Le premier collège Saint-Xavier fondé à Godavari près de Katmandou ne comptait que 65 élèves lors de son ouverture le 5 juillet 1951 par le P. Marshall D. Moran. Aujourd’hui, rapporte avec fierté le principal de l’établissement, l’école est l’une des plus réputées du pays et accueille des centaines d’élèves, de la maternelle au secondaire (2).

Au fil des ans, et plus particulièrement sous le règne du roi Birendra Shah où s’était amorcé le tournant démocratique du pays, la NJS avait créé d’autres écoles, puis, toujours en veillant à respecter l’interdiction du prosélytisme, avait développé des centres de soins et d’aide sociale, des structures alors à l’état embryonnaire au Népal.

A l’heure actuelle, les jésuites dirigent, en plus des deux collèges de Godavari et de Jawalkhel, deux autres établissements dans le district oriental de Jhapa ainsi que le St Xavier’s College de Maitighar à Katmandou où plus de 3 500 élèves suivent des études universitaires. Ils administrent également le Human Resource Development Centre à Katmandou, un centre de réhabilitation pour toxicomanes (Freedom Centre) à Lalitpur, des établissements pour enfants inadaptés à Pokara et Jawalkhel, ainsi que différents centres médicaux. Des projets d’écoles pour les enfants défavorisés sont également en cours.
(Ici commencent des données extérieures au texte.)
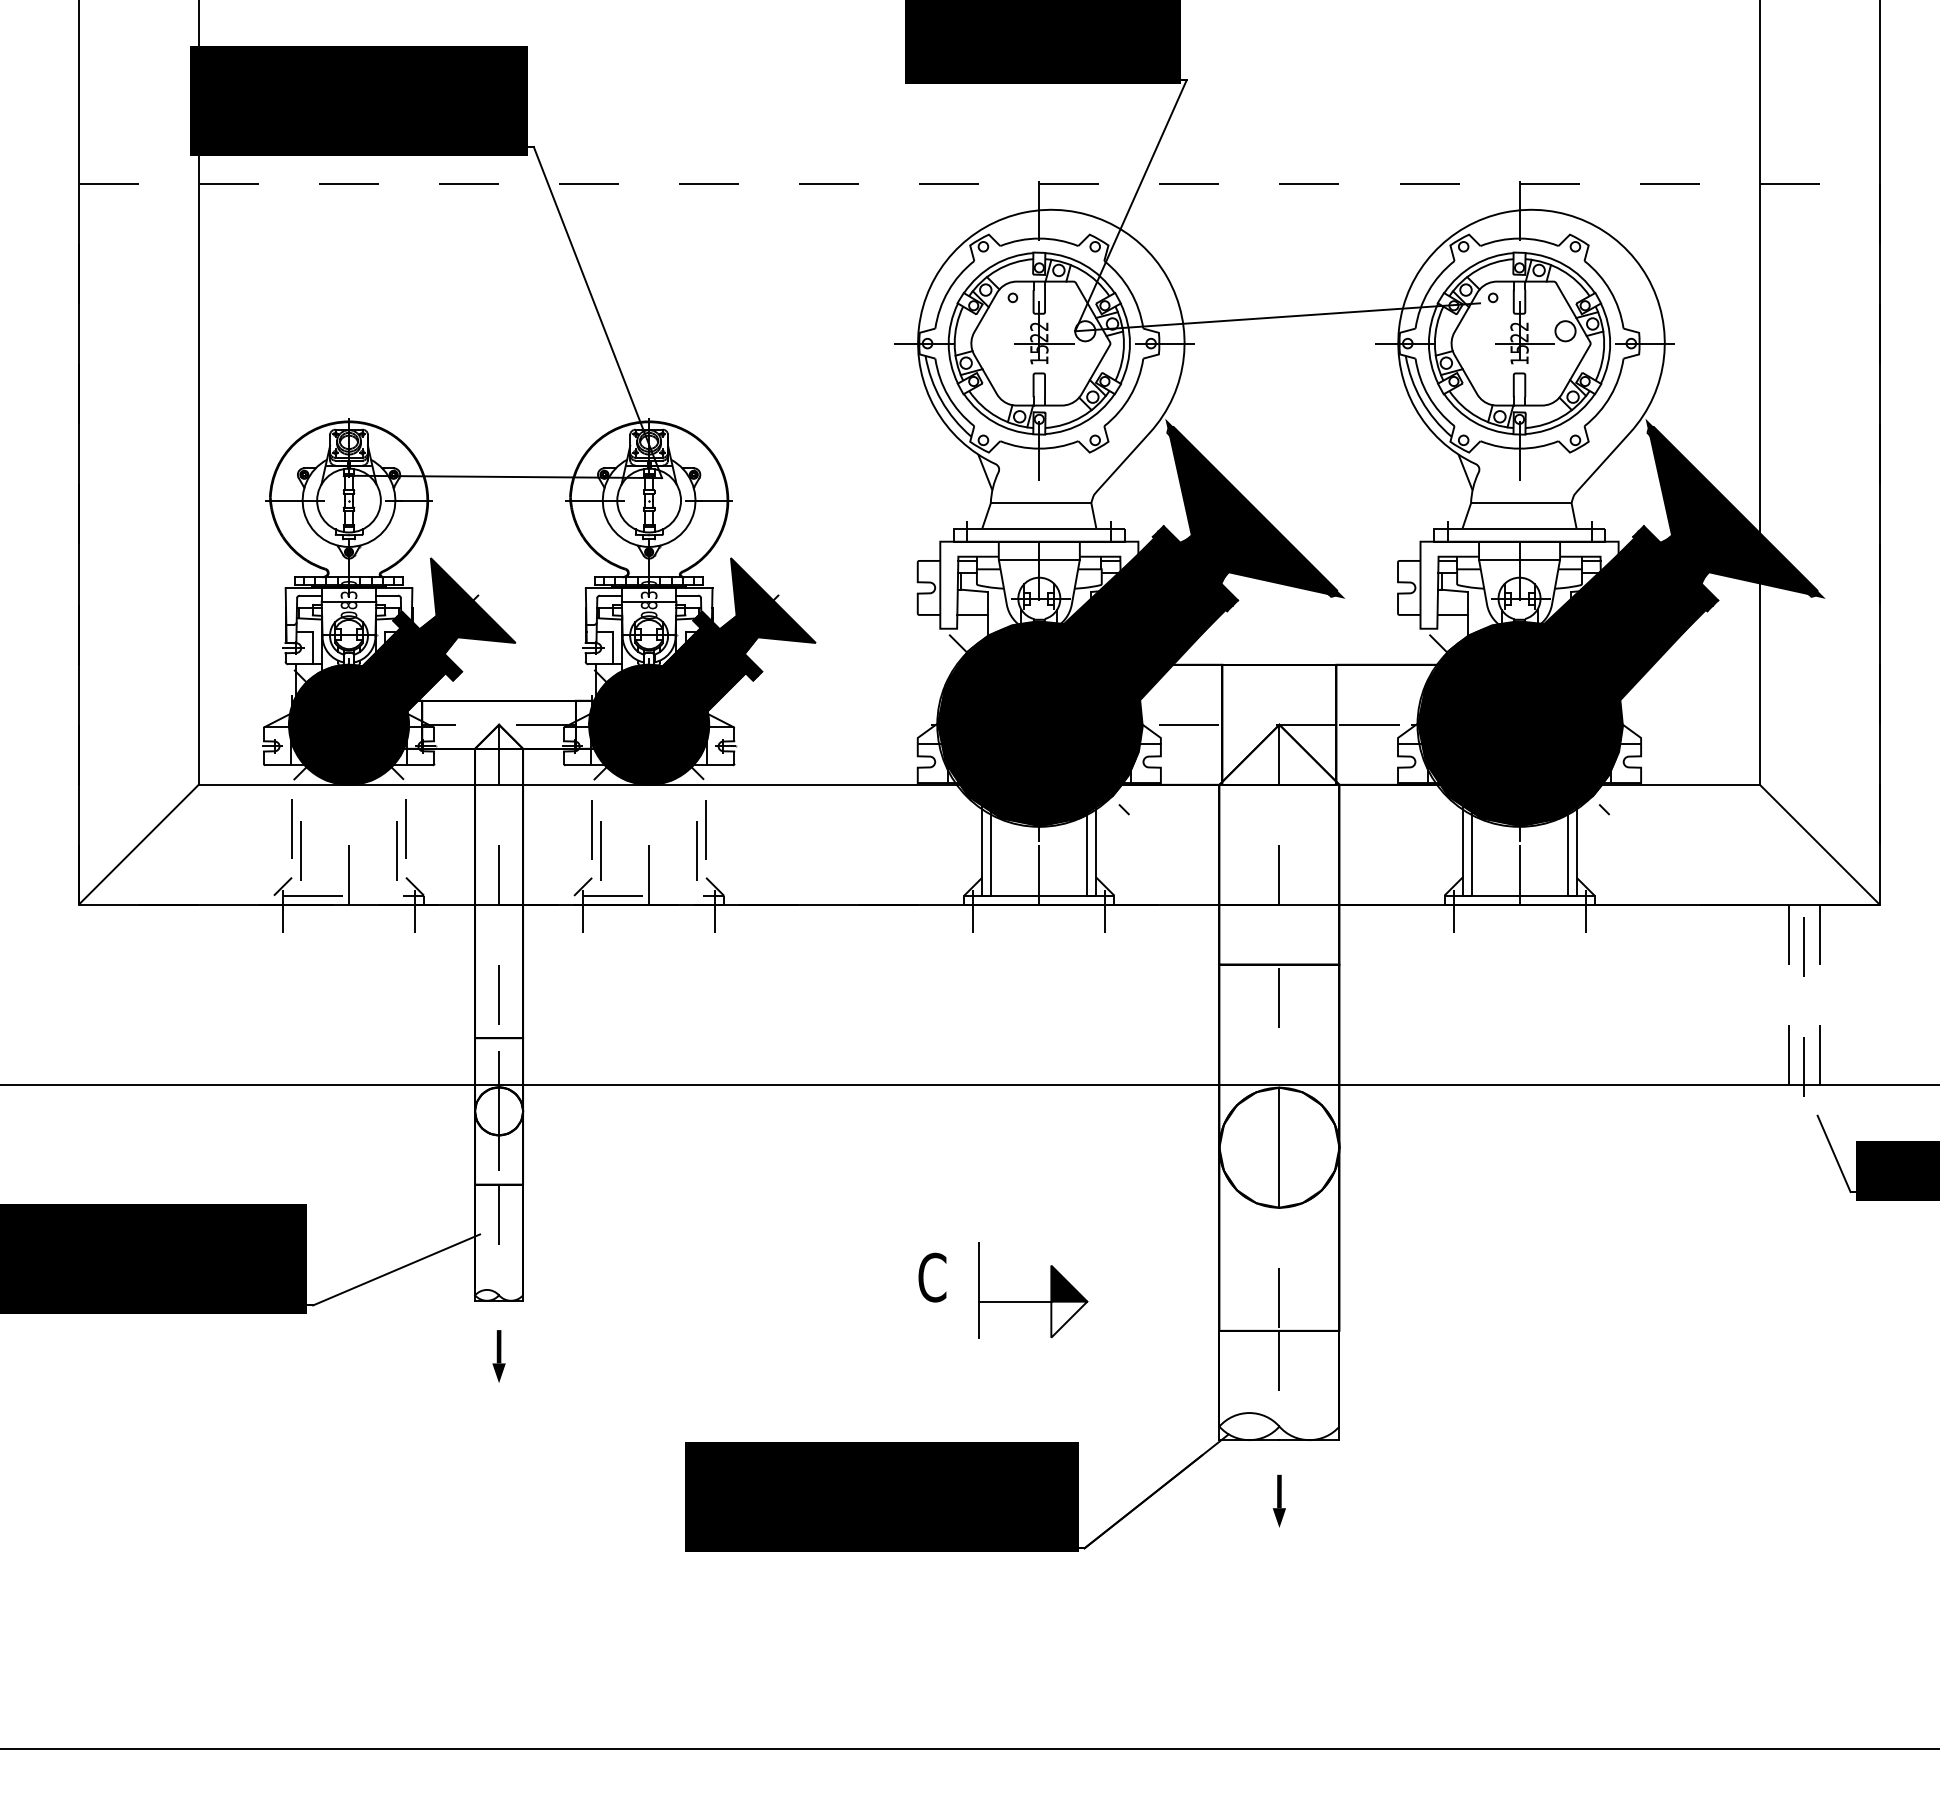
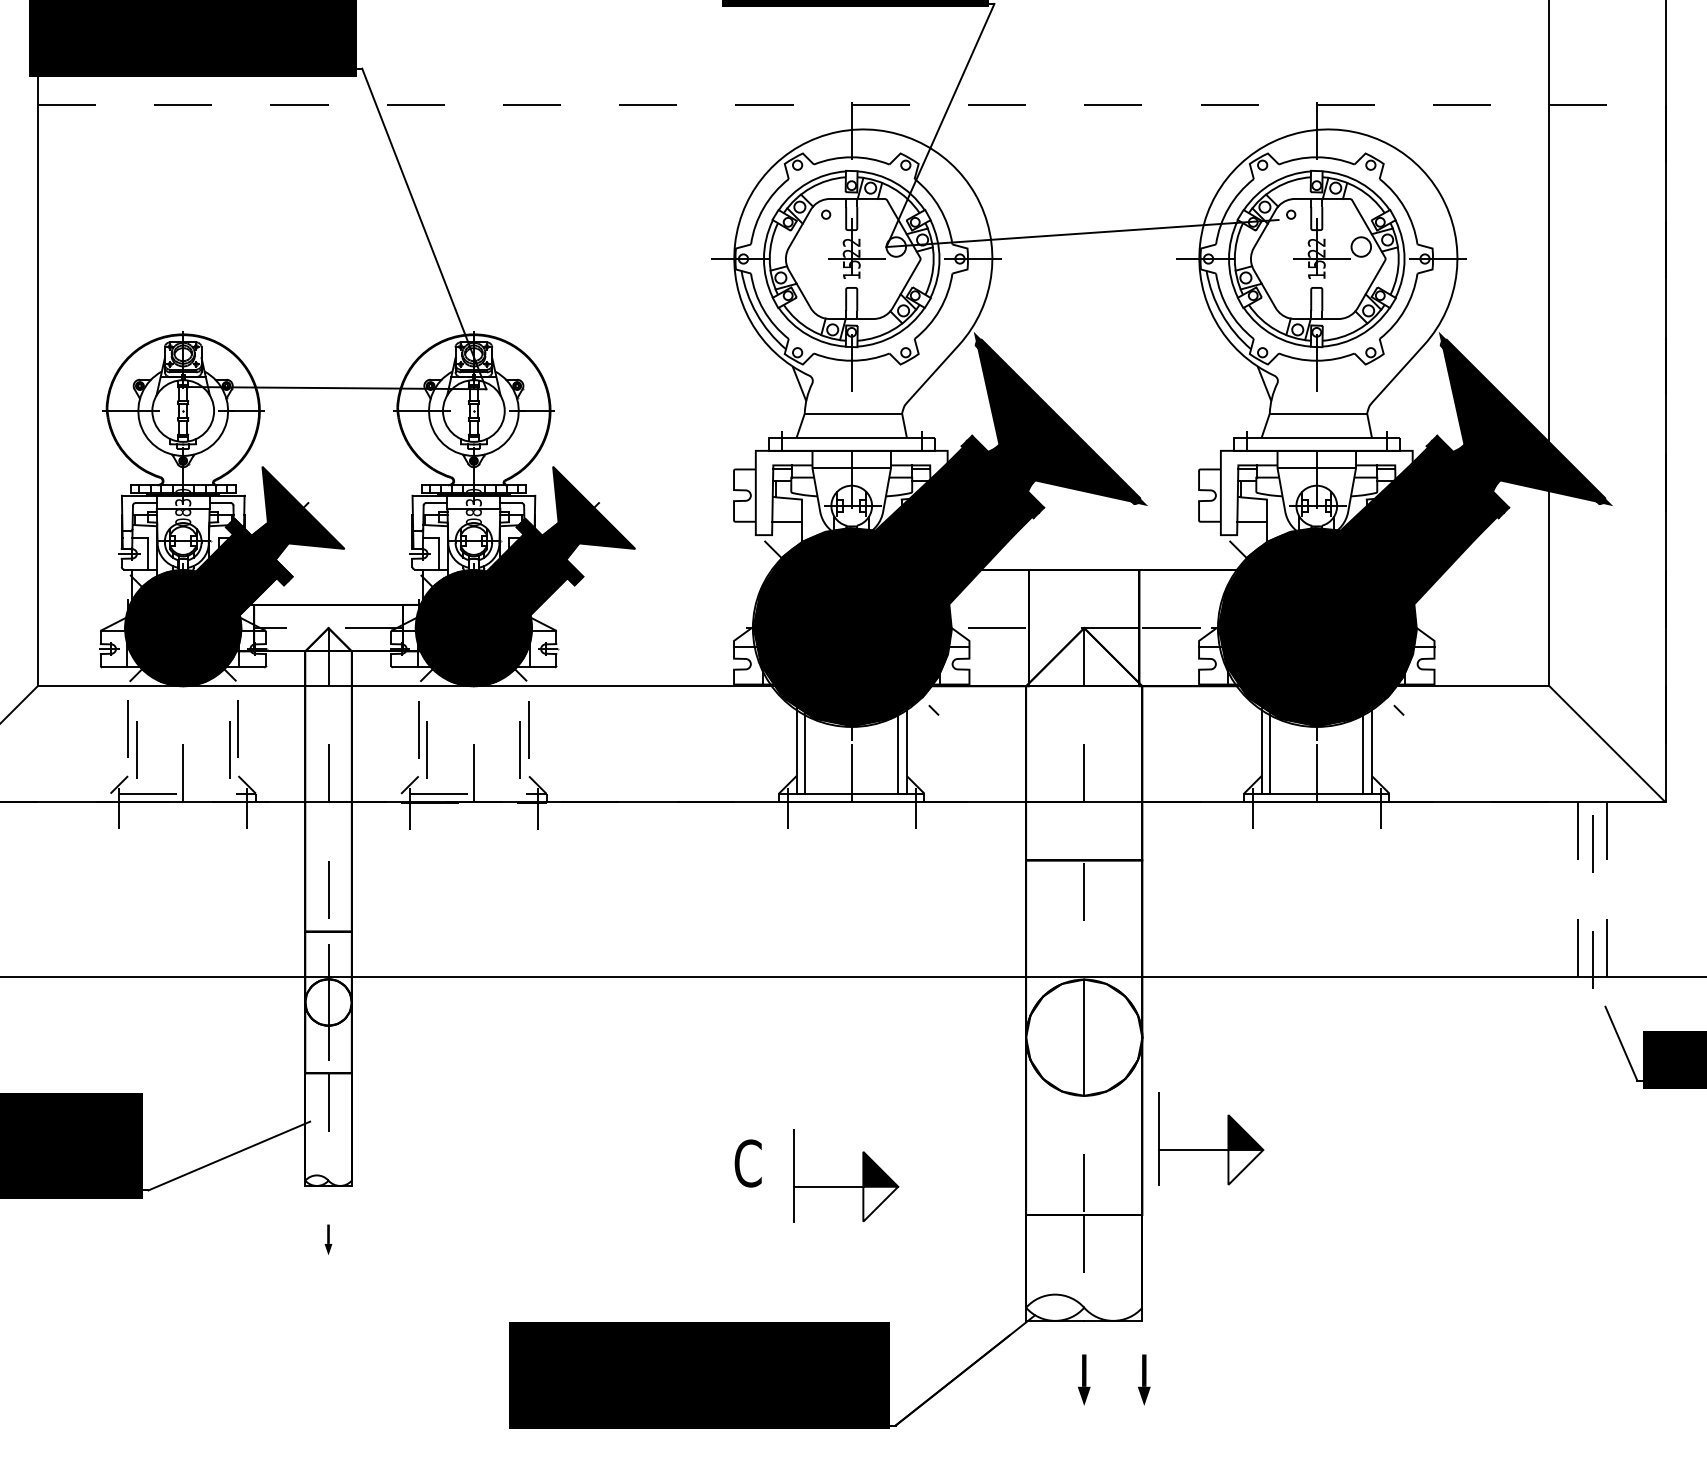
part: (1410, 1263) -> (1211, 1149), added
part: (498, 1356) -> (327, 1239), size x0.6
part: (1340, 1500) -> (1143, 1379), added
Le 6 mai dernier, malgré le contexte politique particulièrement tendu, le président du Népal, Ram Baran Yadav, a tenu à honorer de sa présence les cérémonies du jubilé du St Xavier College au cours desquelles il a déclaré que les jésuites avaient « complètement révolutionné le système éducatif du pays ». Ajoutant que le « futur d’une nation dépendait de la qualité de l’éducation que ses enfants recevaient », le président népalais a rappelé que le Collège Saint-Xavier avait « formé l’élite dirigeante du pays ». Un fait notoire, selon le Kathmandu Post qui rapporte que le fils du ministre des Finances maoiste Barshaman Pun, comme les enfants des membres du Parti communiste, suivent leur scolarité au college jésuite de Jawalakhel.

« Avec cette expérience de 60 années dans le domaine de l’éducation, nous devons aujourd’hui nous montrer plus innovants afin de hisser l’enseignement au Népal à un niveau encore supérieur », a commenté le P. Boniface Tigga, supérieur régional des jésuites au Népal. « Cependant, ces années écoulées n’ont pas été faciles, a-t-il poursuivi, rappelant que « si le pays avait été imprégné de la sueur du travail des Pères [fondateurs du Collège Saint-Xavier ], il l’avait été aussi du sang du P. Gafney », faisant référence au prêtre jésuite d’origine américaine assassiné à son domicile de Katmandou en décembre 1997.